Kekhawatiran utama muncul dari desain kelembagaan BPI Danantara yang belum sepenuhnya independen.
“Kalau masih ada intervensi pemerintah, ini tidak sesuai konsep superholding seperti Temasek di Singapura,” kritik Yusri.
Padahal, badan ini direncanakan mengelola aset senilai Rp 9.085 triliun, termasuk tujuh BUMN strategis seperti Bank Mandiri, Pertamina, dan PLN.
Merujuk model Temasek, BPI Danantara diharapkan menjadi sovereign wealth fund (SWF) yang mengoptimalkan aset negara untuk pendanaan pembangunan di luar APBN.
Namun, draf UU BUMN justru memberi kewenangan pengawasan kepada Menteri BUMN dan mengharuskan laporan ke Presiden—struktur yang dinilai bertentangan dengan prinsip independensi.

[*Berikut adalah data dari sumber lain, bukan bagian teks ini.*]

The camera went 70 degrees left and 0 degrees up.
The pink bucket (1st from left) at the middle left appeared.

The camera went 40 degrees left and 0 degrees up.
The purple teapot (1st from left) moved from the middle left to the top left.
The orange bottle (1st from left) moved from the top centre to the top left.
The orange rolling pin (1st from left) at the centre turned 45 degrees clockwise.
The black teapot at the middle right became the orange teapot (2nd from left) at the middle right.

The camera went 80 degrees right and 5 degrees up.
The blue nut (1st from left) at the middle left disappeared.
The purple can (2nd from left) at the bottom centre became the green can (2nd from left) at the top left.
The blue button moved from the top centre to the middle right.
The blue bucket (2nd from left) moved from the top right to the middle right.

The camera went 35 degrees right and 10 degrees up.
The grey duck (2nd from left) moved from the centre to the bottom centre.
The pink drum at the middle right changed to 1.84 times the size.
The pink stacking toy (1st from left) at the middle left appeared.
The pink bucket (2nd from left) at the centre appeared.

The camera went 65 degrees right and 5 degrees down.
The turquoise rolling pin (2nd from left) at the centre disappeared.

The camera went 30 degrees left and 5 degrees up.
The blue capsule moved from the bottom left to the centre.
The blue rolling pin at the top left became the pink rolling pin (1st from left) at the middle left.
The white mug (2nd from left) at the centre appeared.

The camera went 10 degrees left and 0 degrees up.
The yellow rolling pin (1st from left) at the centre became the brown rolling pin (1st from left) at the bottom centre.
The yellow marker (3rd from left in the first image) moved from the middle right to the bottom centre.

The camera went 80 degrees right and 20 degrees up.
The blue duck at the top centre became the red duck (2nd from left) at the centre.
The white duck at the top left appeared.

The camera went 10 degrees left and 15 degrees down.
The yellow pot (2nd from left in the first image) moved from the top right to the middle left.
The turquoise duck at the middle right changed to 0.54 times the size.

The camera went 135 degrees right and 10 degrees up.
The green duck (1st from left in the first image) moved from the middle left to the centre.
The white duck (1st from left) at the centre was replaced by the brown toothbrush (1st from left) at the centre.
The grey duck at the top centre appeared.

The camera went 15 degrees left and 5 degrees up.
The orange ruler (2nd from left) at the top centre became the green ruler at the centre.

Ekonom Yanuar Rizki dalam wawancara dengan Indonesia Business Post (11/11/2024) mendukung konsep superholding ini asal diimbangi pengawasan ketat oleh OJK, BPK, dan DPR.
“Konsolidasi laporan keuangan BUMN diperlukan untuk memaksimalkan aset negara,” ujarnya.
Namun, Yusri menegaskan bahwa tanpa transparansi dan corporate governance yang kuat, BPI Danantara bisa jadi alat oligarki.
Polemik lain muncul dari payung hukum yang belum jelas.
Meski RUU BUMN dijadwalkan disahkan dalam Rapat Paripurna DPR pada 4 Februari 2025, publik masih mempertanyakan mekanisme pengalihan kepemilikan aset BUMN ke BPI Danantara.
Apakah akan mengikuti model Temasek yang diatur dalam konstitusi Singapura, atau sekadar shell company tanpa perlindungan hukum memadai?
Apa yang Dipertaruhkan?
1. Independensi vs Intervensi
BPI Danantara berpotensi gagal menjadi katalisator ekonomi jika keputusan investasi tetap dikendalikan birokrasi.
2. Potensi Penyalahgunaan
Tanpa pengawasan independen, aset Rp 9.085 triliun berisiko diselewengkan untuk kepentingan politik atau korporasi.
3. Peluang Investasi Global
Jika dikelola profesional, BPI Danantara bisa meniru kesuksesan Temasek yang menghasilkan return 14 persen dalam 50 tahun.
“Keberhasilan BPI Danantara bergantung pada keberanian pemerintah melepas campur tangan birokrasi,” tegas Yusri.
Yusri juga mengungkapkan bahwa publik kini menunggu komitmen nyata Prabowo dan DPR menjadikan badan ini alat pembangunan, bukan alat oligarki.